FillingGAP

This weekend I am flying to London to participate in the GAP Summit, which will take place in Cambridge next week. When I knew the initiative, just because of the name of the event and the topic to be developed, I realized that I had to be there, so it was great news being selected as one of the 100 Voices of Tomorrow in this first edition.

The first time I heard the concept of GAP was in the subject Animal cytology and histology, which I studied in the first year of my Degree.

In some types of mammalian cells, which by their nature need to have a strong interaction with neighboring cells, a special kind of channels called GAP junctions enable fast and efficient communication between them, without the need of chemical messengers as intermediaries.

To become established, the adjacent cells have to get really close to each other, leaving only 2 nm between them, and it is then when proteins called connexins, structured in 6-proteins-oligomers called connexons, align with those of its neighboring cell to form “bridges” between them.

The connexons form therein a hydrophilic channel that opens or closes in response to different stimuli, allowing the direct passage, cytoplasm to cytoplasm, of molecules up to 1000 daltons, which is impossible by other kind of channel.

GAP junctions appear at different animal tissues, such as heart or muscle cells, but they are particularly important in neuronal connections, being the basis of electrical synapses.

Few years later, I heard the concept of GAP in a totally different environment, where unfortunately we have not been able to evolve a method of communication as effective as the GAP junctions are.

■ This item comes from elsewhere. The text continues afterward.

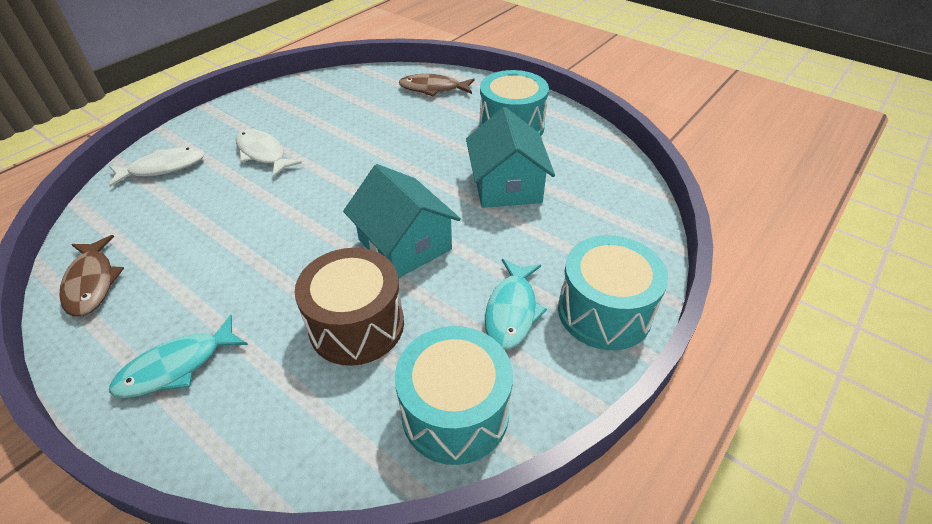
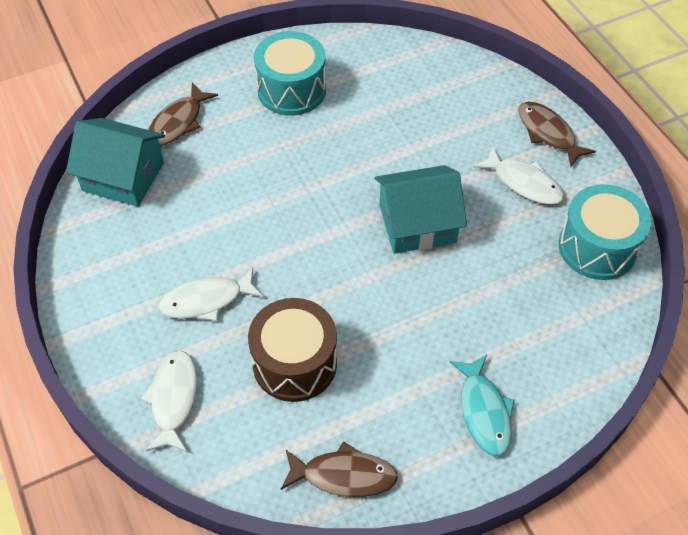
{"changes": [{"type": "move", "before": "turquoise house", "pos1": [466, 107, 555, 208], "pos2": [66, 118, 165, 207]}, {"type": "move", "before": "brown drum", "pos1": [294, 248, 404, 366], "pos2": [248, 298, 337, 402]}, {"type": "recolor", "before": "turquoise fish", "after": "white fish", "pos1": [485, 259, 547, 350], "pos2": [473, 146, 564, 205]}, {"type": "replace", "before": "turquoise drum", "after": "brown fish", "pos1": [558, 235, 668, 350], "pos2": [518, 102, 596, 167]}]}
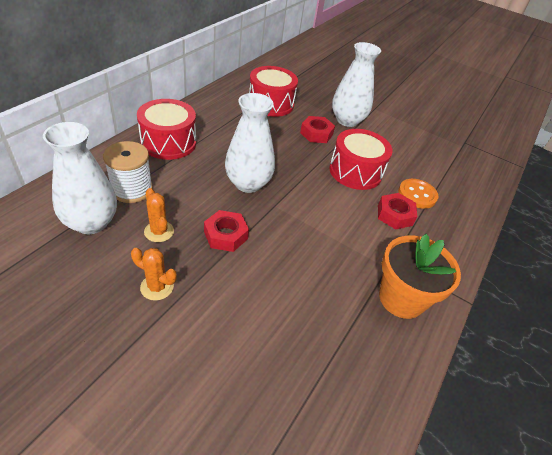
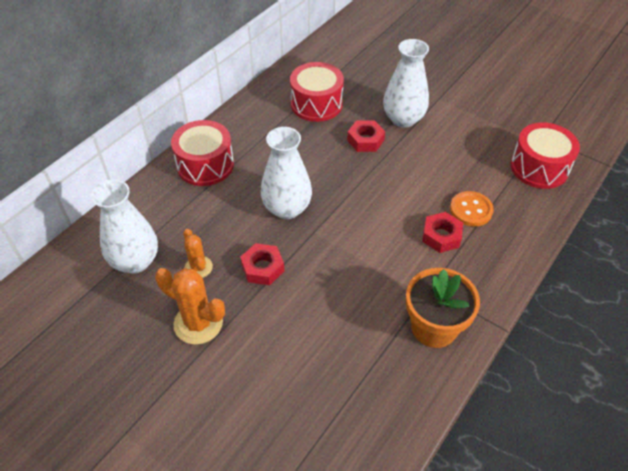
{"changes": [{"type": "resize", "before": "orange cactus", "pos1": [131, 248, 177, 301], "pos2": [155, 268, 225, 345], "scale": 1.64}, {"type": "move", "before": "red drum", "pos1": [329, 129, 393, 190], "pos2": [510, 123, 580, 189]}, {"type": "delete", "before": "white spool", "pos1": [103, 141, 153, 203]}]}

The GAP between basic research and clinical practice, also known as Death Valley, was detected many years ago and has been written and debated extensively about it (I recommend this article in Nature, one of the first articles that tried this topic, or at least with more impact).

The signals sent by basic researchers in the form of papers and patents, in most cases are not compatible with receptors in physicians, waiting for that solution that patients need, and this lack of understanding leads to a large number of R&D projects developed in our universities and research centers that never reach the needs of the population.

From my point of view, besides the rapprochement and goodwill on the part of clinicians and basic researchers, reaching to the minimum distance of 2 nm to enable the establishment of the connection, we also need to come into play other actors, that as connexins do, can establish the necessary bridges for the R&D projects do not fall into the intercellular gap.

When it comes to knowledge transfer, as for the neural networks, we cannot afford a high percentage of our signals dissipate in the synaptic space, as it happens with the signals mediated by neurotransmitters, and therefore we need to create innovation platforms as efficient as GAP junctions are, which allow the message of the nerve impulse to be transmitted immediately and without errors.